Amid the hustle and bustle of the preparation for Christmas, I had been finding myself a little breathless. Even though I knew I should be spending more time praying, reflecting, and enjoying the season, it seemed my mind was full of things to be done, tasks to check off. In every Advent sermon, I heard clearly the message of “Slow down. Be at peace. Be ‘blessed, not stressed’. And I knew it to be true…to be the ideal. Still, as busy as priests are at Christmas, can anyone’s schedule rival that of a mother during this season? There’s shopping, baking, cooking, wrapping, planning…and through it all we’re supposed to be cherishing moments, producing memories for and with our children in addition to teaching our kids about what really matters. But at the end of so many days this Advent, I collapsed on the couch instead of praying or reflecting. Often my prayers were interrupted by grocery lists running through my head. At times the kids seemed transformed, not with wonder, but with new and challenging testing behaviors. I’d laugh with other mothers about how excited the kids are this time of year while at the same time try to determine where the line is between joy and chaos. I’d question how to bring them back…how to bring us all back.

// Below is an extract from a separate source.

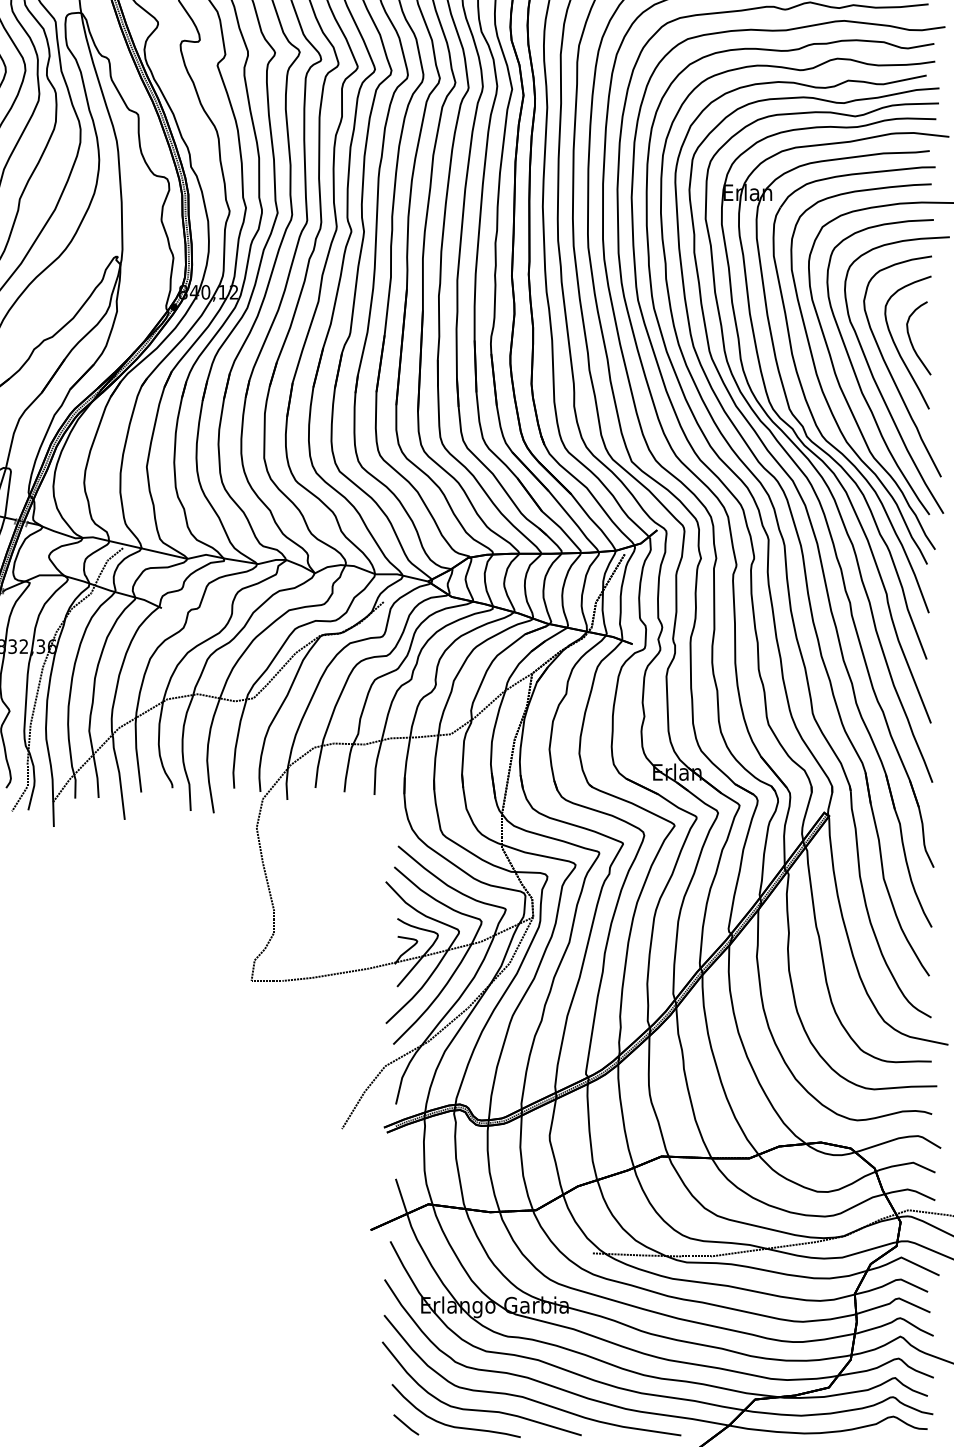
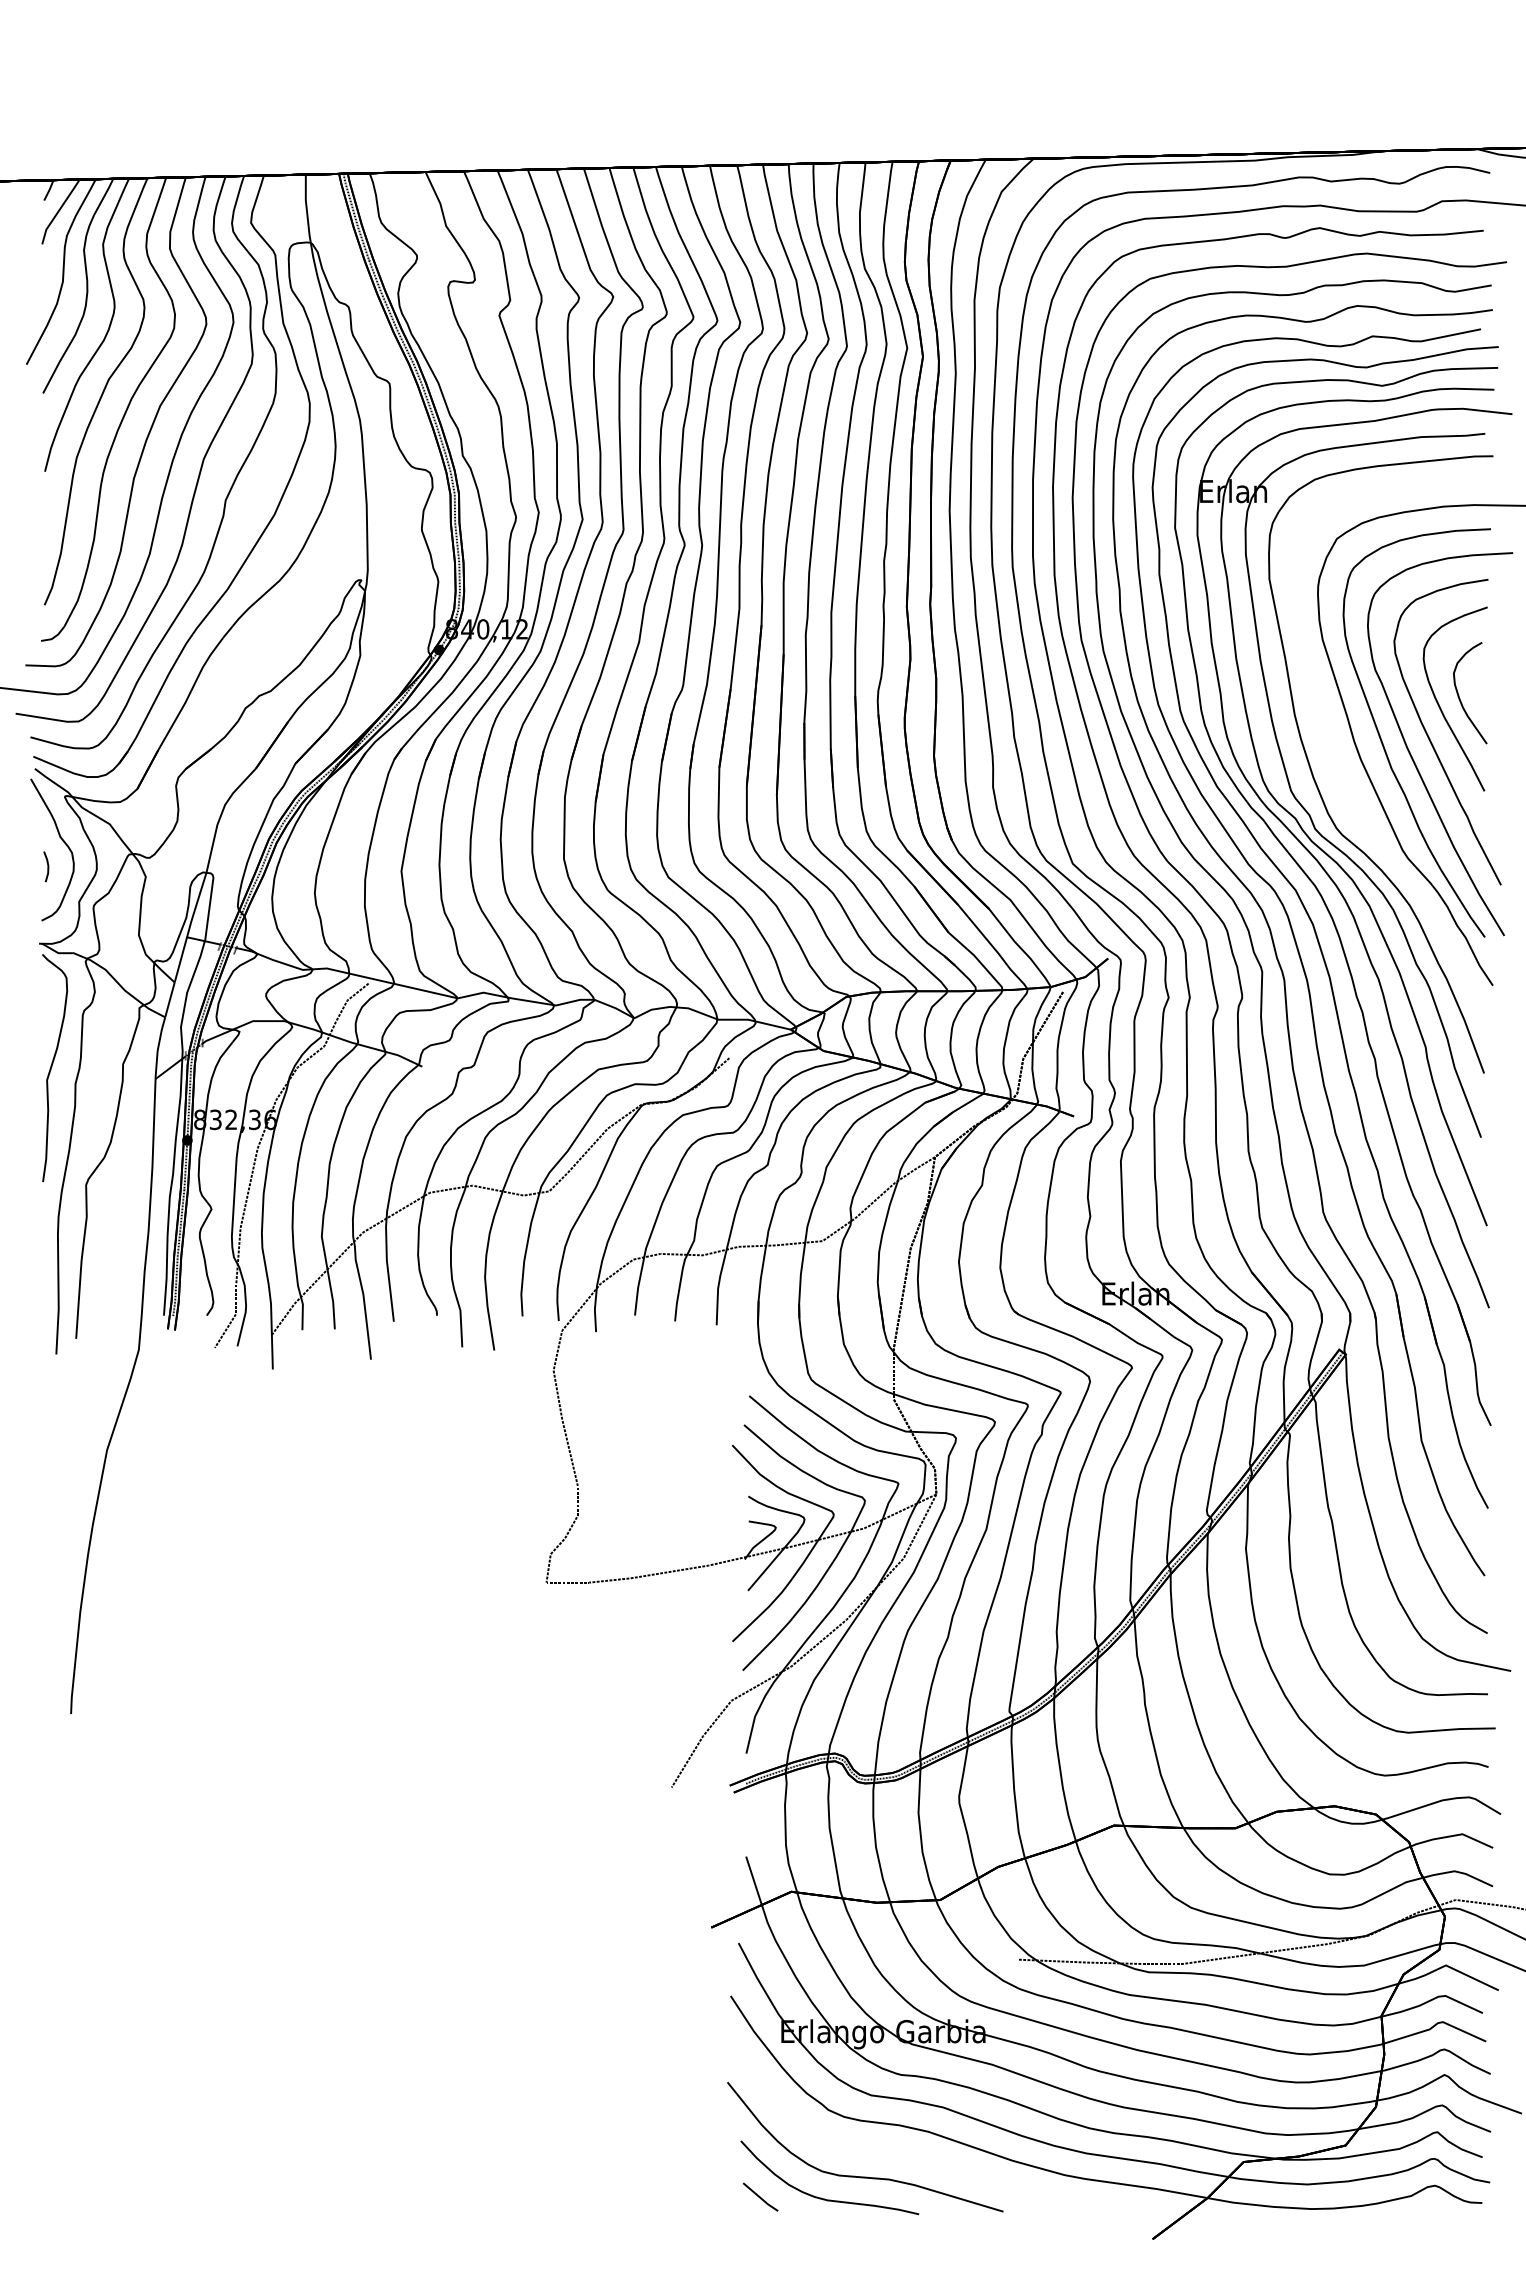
curve: (822, 387) -> (1336, 761), removed
curve: (525, 1396) -> (925, 2158), removed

It’s not that I didn’t try to simplify Christmas. Every year we try to focus more on the spiritual and less on the material. I had the kids volunteering at My Brother’s Keeper, and we had a birthday party for Jesus at church. We lit candles of the Advent wreath while praying for the families who’d sent us Christmas cards that day. What I hoped would be character-building memory making turned into, for instance, Brian trying to make all the kids laugh while I read the Christmas story at church. The beautiful gingerbread house Brian made at school mysteriously found its way off of the top of the refrigerator and was eaten down to its milk-carton base, all before breakfast one morning. These are not exactly Kodak moments.
Then yesterday, I peeled an orange.
Seems like such a simple thing, but I had somewhat of a revelation. All by myself, I peeled an orange for lunch. And I noticed something. Just the act of peeling releases a fragrance which is the first joy of this particular fruit. There’s something of Summertime in a good orange, and this was a good one. On the inside were the segments, separate but together. And in each of the segments was an intricate pattern no person could have designed…a thing of real beauty. I examined and experienced each bite of that orange and by the time I was done with it, my breathing had slowed. I was at peace. Because, you see, it’s a miracle. That orange was a miracle. And it carried this message: take the time to peel away the externals to experience the small, sweet gifts made just for you.
May your family experience the fragrance, the miracle, the sweetness, and the beauty of Christmas.